The challenge to bring all that together is met by Waititi with some success except for the humorous layer in the plot that plays like one joke told over and over. The repeated shtik deals with just how ridiculous fascistic concepts and behavior are. (Mel Brooks and Charlie Chaplin earned doctorates for it.) Waititi's singularity of that repetitious “punch line” weighs down the front end of JOJO RABBIT.

Goofy German soldiers and creepy Gestapo agents are easy targets for lovers of democracy and human rights. I was beginning to squirm some as nasty Nazi troops pressure our young hero, named Johannes (Roman Griffin Davis), to break the neck of a defenseless rabbit to prove his loyalty to the Third Reich. The 10-year-old's inability to bring off such a vicious act for the bullies gets him the nick-name, JOJO RABBIT.

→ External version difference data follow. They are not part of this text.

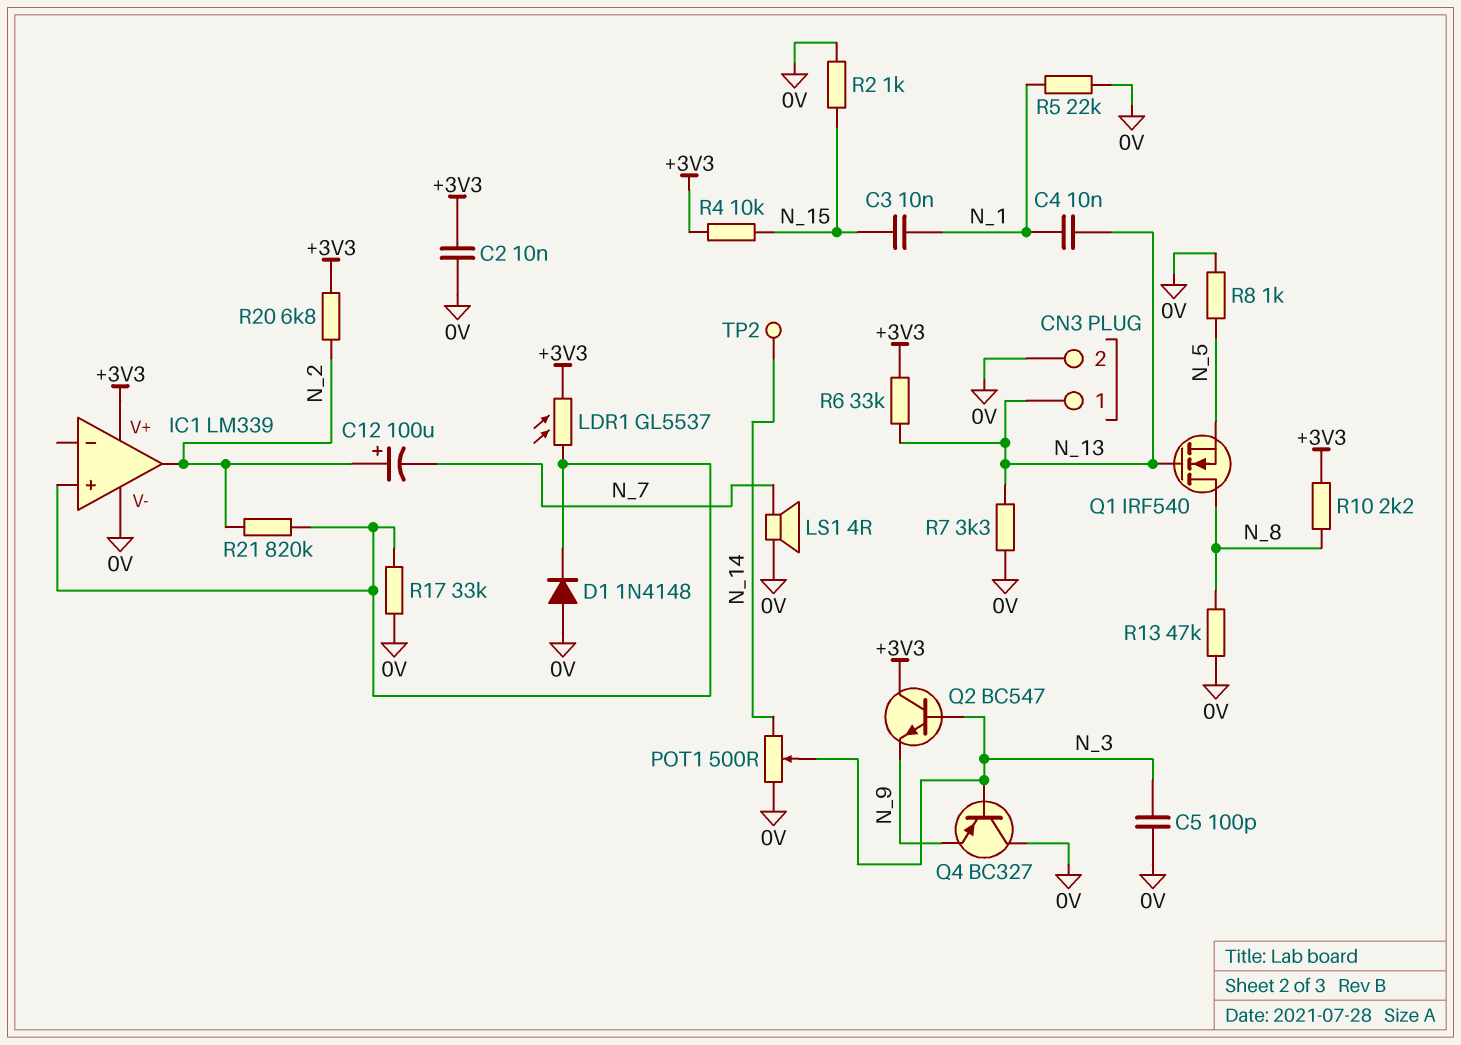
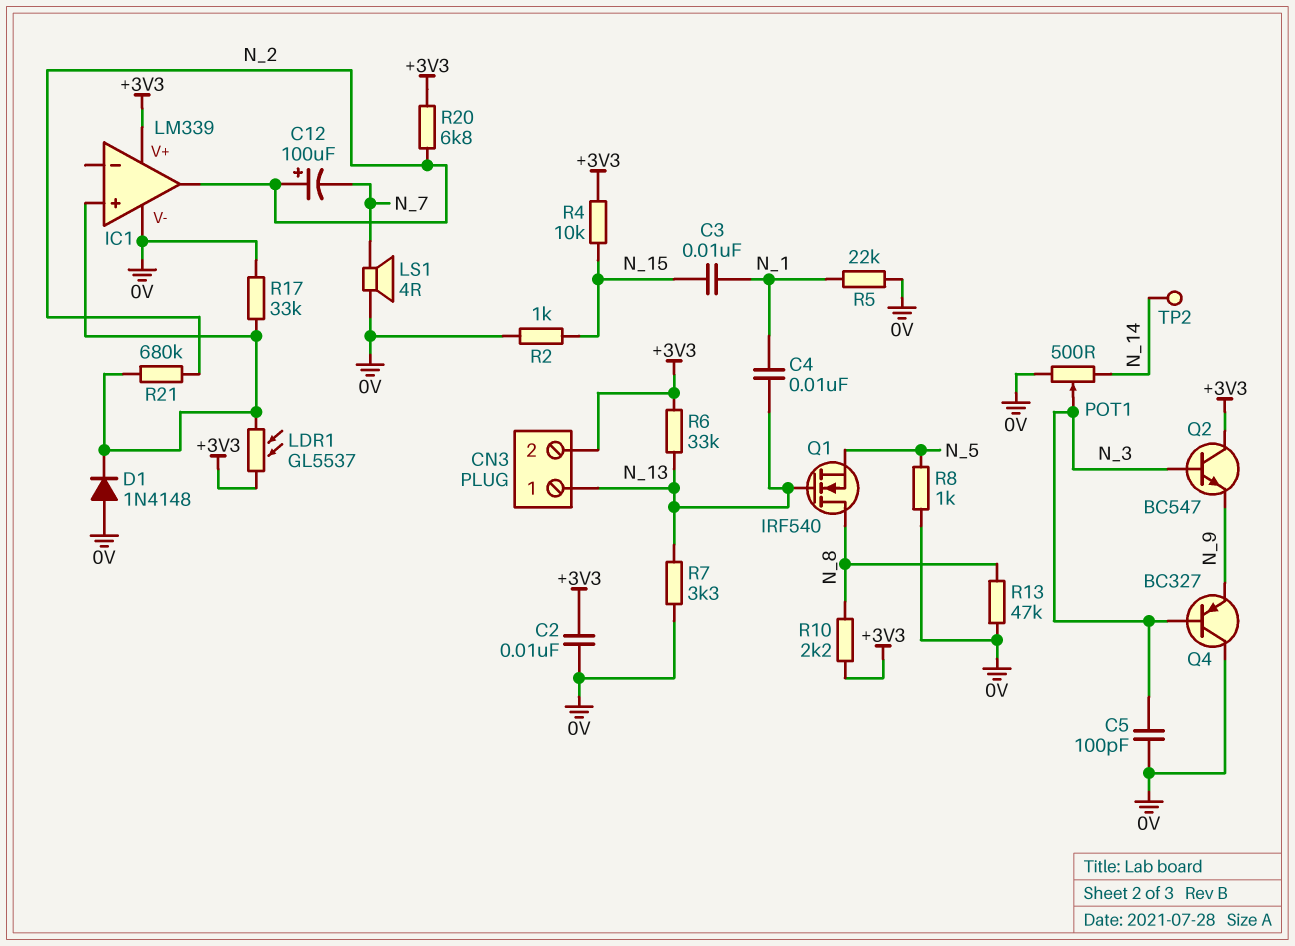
CN3 pin 2: 0V -> +3V3
R21: 820k (IC1/in+, N_2) -> 680k (IC1/in+, N_2)

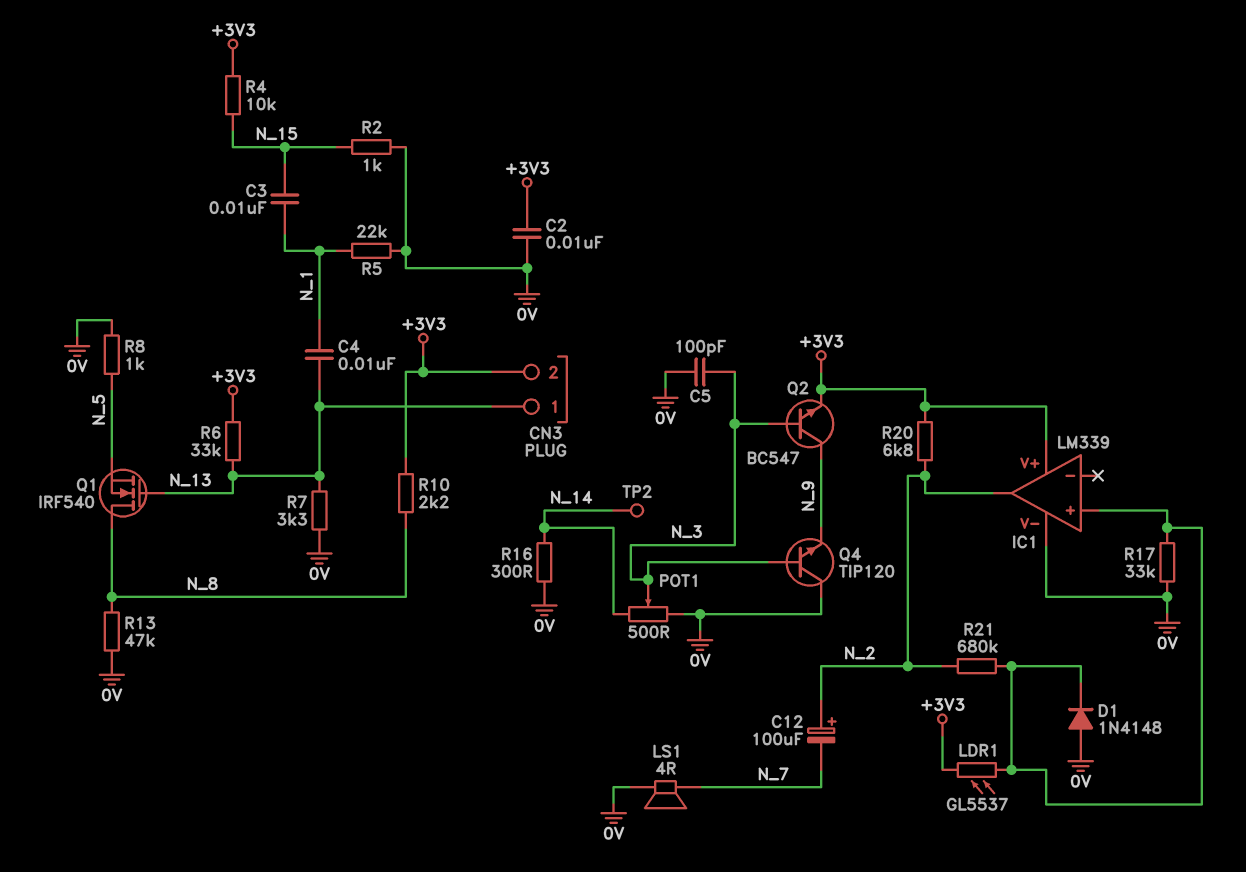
Q2: NPN BC547 (B N_3, C +3V3, E N_9) -> NPN BC547 (B N_3, C N_9, E +3V3)
Q4: PNP BC327 (B N_3, C 0V, E N_9) -> NPN TIP120 (B N_3, C 0V, E N_9)
R16: none -> 300 (0V, N_14)

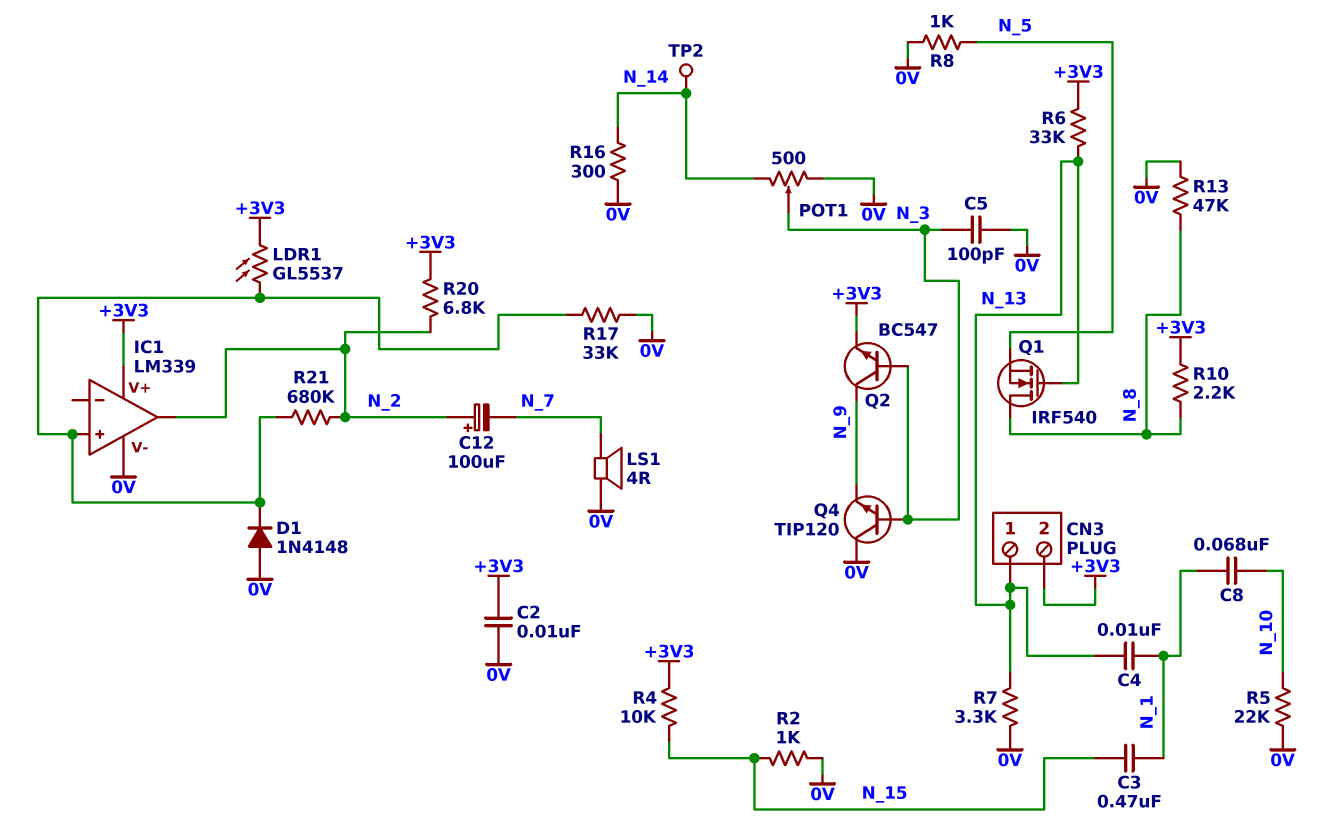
C3: 10nF (N_1, N_15) -> 470nF (N_1, N_15)
C8: none -> 68nF (N_1, N_10)
R5: 22k (0V, N_1) -> 22k (0V, N_10)

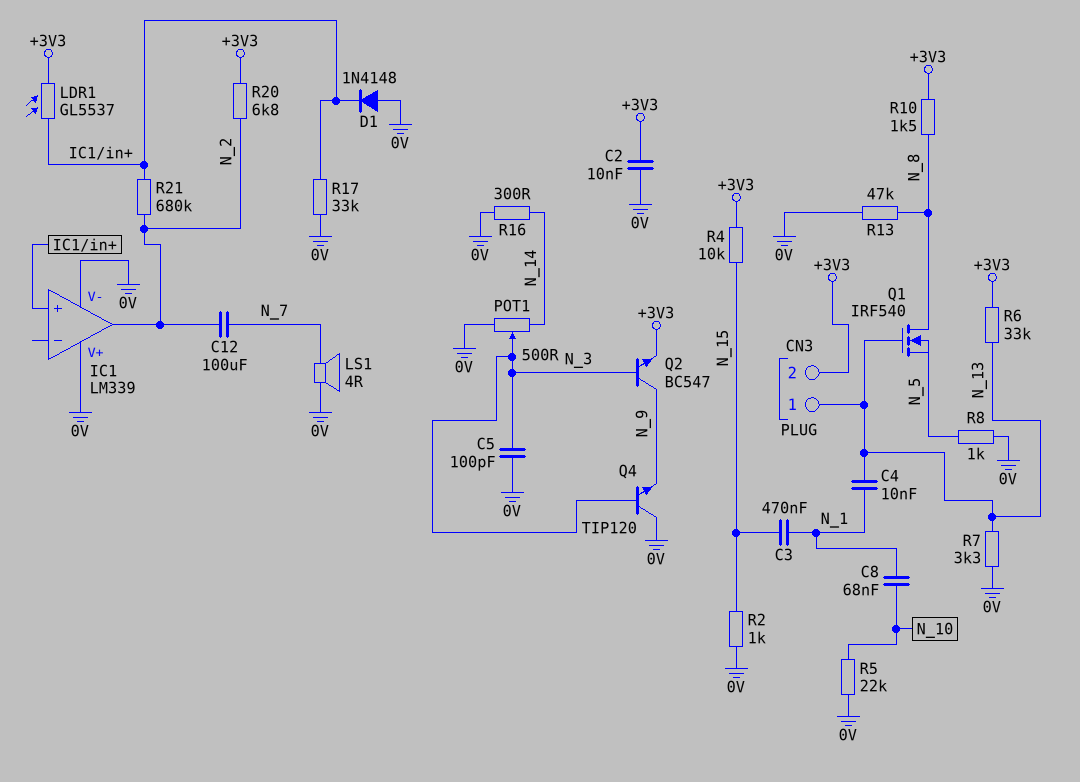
C12: 100uF (plus N_2, minus N_7) -> 100uF (N_2, N_7)
IC1 pin V+: +3V3 -> 0V
R10: 2.2k (+3V3, N_8) -> 1.5k (+3V3, N_8)
TP2: test point (N_14) -> none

Jojo has a secret “freund” though. No one else can see the “friend.” It's Adolf Hitler, hilariously done by Taikia Waititi himself. The two talk a lot. Waititi is a New Zealander and describes himself as a Polynesian Jew.

Johannes' mom, Rosie (Scarlett Johansson), is a closeted nice person. Her husband is away, fighting in the German military. But Rosie, doesn't hold with the Hitler thing. On the other hand, she wants her son to be involved with the fascist regime going on in their town. Peer pressure makes that necessary.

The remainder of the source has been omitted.